Miembros del proyecto Discamino se preparan para su ruta más larga, 5.000 km en cuatro países entre el 14 de julio y el 25 de septiembre

Pitillas y otros miembros de Discamino presentan la ruta Perimetral Ibérica.  | // JOSÉ LORES

Pitillas y otros miembros de Discamino presentan la ruta Perimetral Ibérica. | // JOSÉ LORES / Marta Tiago

Marta Tiago

Lo que empezó siendo un “ponerse las pilas” se ha convertido en el mayor reto de sus vidas: 5.000 kilómetros, cuatro países, triciclos tándem y más de tres meses pedaleando. De eso se trata Perimetral Ibérica, la nueva ruta del proyecto Discamino.

Todo arrancó con una apuesta entre el ex policía local Javier Pitillas y el deportista Iván Bragado. “Si te sacas el título de entrenador, haremos la aventura de tu vida juntos”, le prometió Pitillas. Bragado lo ha conseguido, por lo tanto, Pitillas tiene que cumplir. Junto a ellos se han unido los deportistas, Pablo Paz y Chema Díaz.

Este cuarteto se conoció a través de asociación Discamino, fundada por Pitillas con el propósito de “crear una herramienta para lograr que cualquier persona discapacitada pueda disfrutar de todo lo que la peregrinación ofrece”.

Iván, Pablo y Chema vieron sus vidas cambiar en cuestión de segundos, pero, como si de aves fénix se tratasen, con su tenacidad y su esfuerzo se han sobrepuesto a las adversidades, encontrando en el deporte una vía de escape.

En un primer lugar, tenían la intención de realizar la ruta Eurovelo-3, pero finalmente se han decidido por rodear la Península Ibérica, recorriendo puntos como la costa portuguesa o los Pirineos.

A lo largo de este reto, cuentan con el apoyo de 20 personas, 10 de ellos fijos.
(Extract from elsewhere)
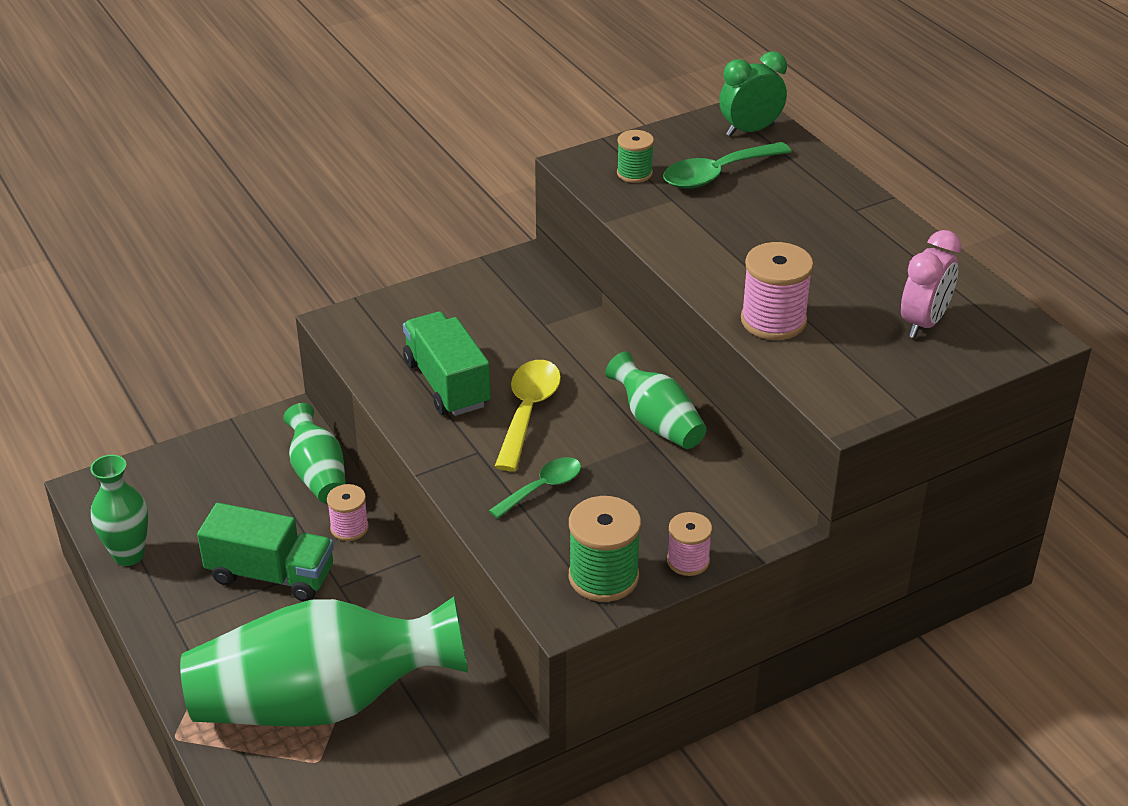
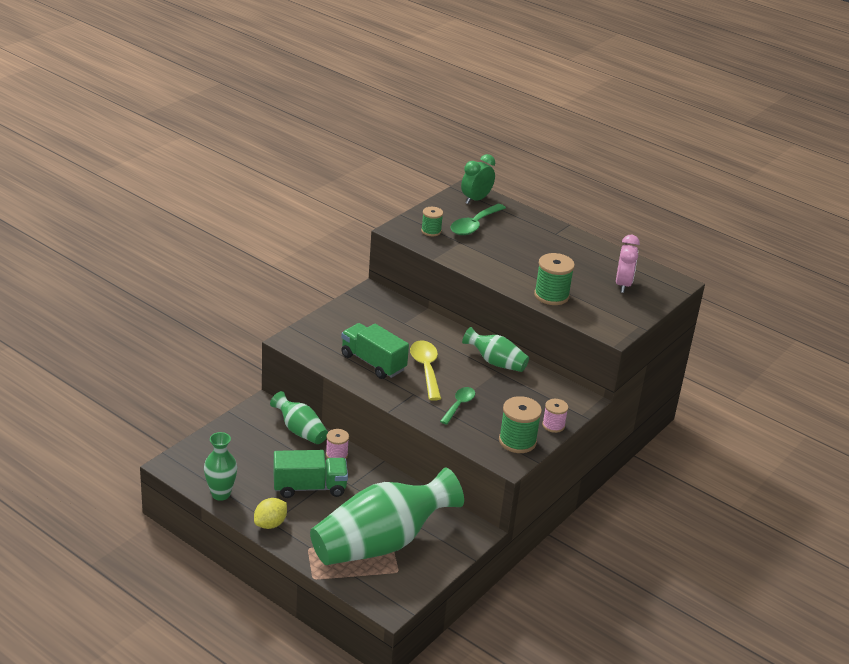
camera: 25 degrees left, 5 degrees down
(170, 624) = (270, 524): none -> yellow lemon
(773, 321) = (551, 295): pink spool -> green spool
En alguno de los tramos se unirán algunas de sus compañeras de la asociación en handbike: Laura (portugués), Mónica (Pirineos) y Suso (cantábrico).

A pesar de que Pitillas lo defina “como un camino más” no puede evitar aclarar lo especial que es. Supone una aventura sin precedentes que surge a modo de recompensa por el esfuerzo de uno de ellos.

No obstante, no deja de generarle incertidumbre todo aquello que pueda presentarse durante el camino. Uno de sus mayores miedos: el número de kilómetros, más del doble de lo que acostumbran a hacer.

Algo queda claro: ni el tiempo meteorológico los achanta. Ya han completado la primera etapa: Vigo-A Guarda. La siguiente parada es Viana do Castelo.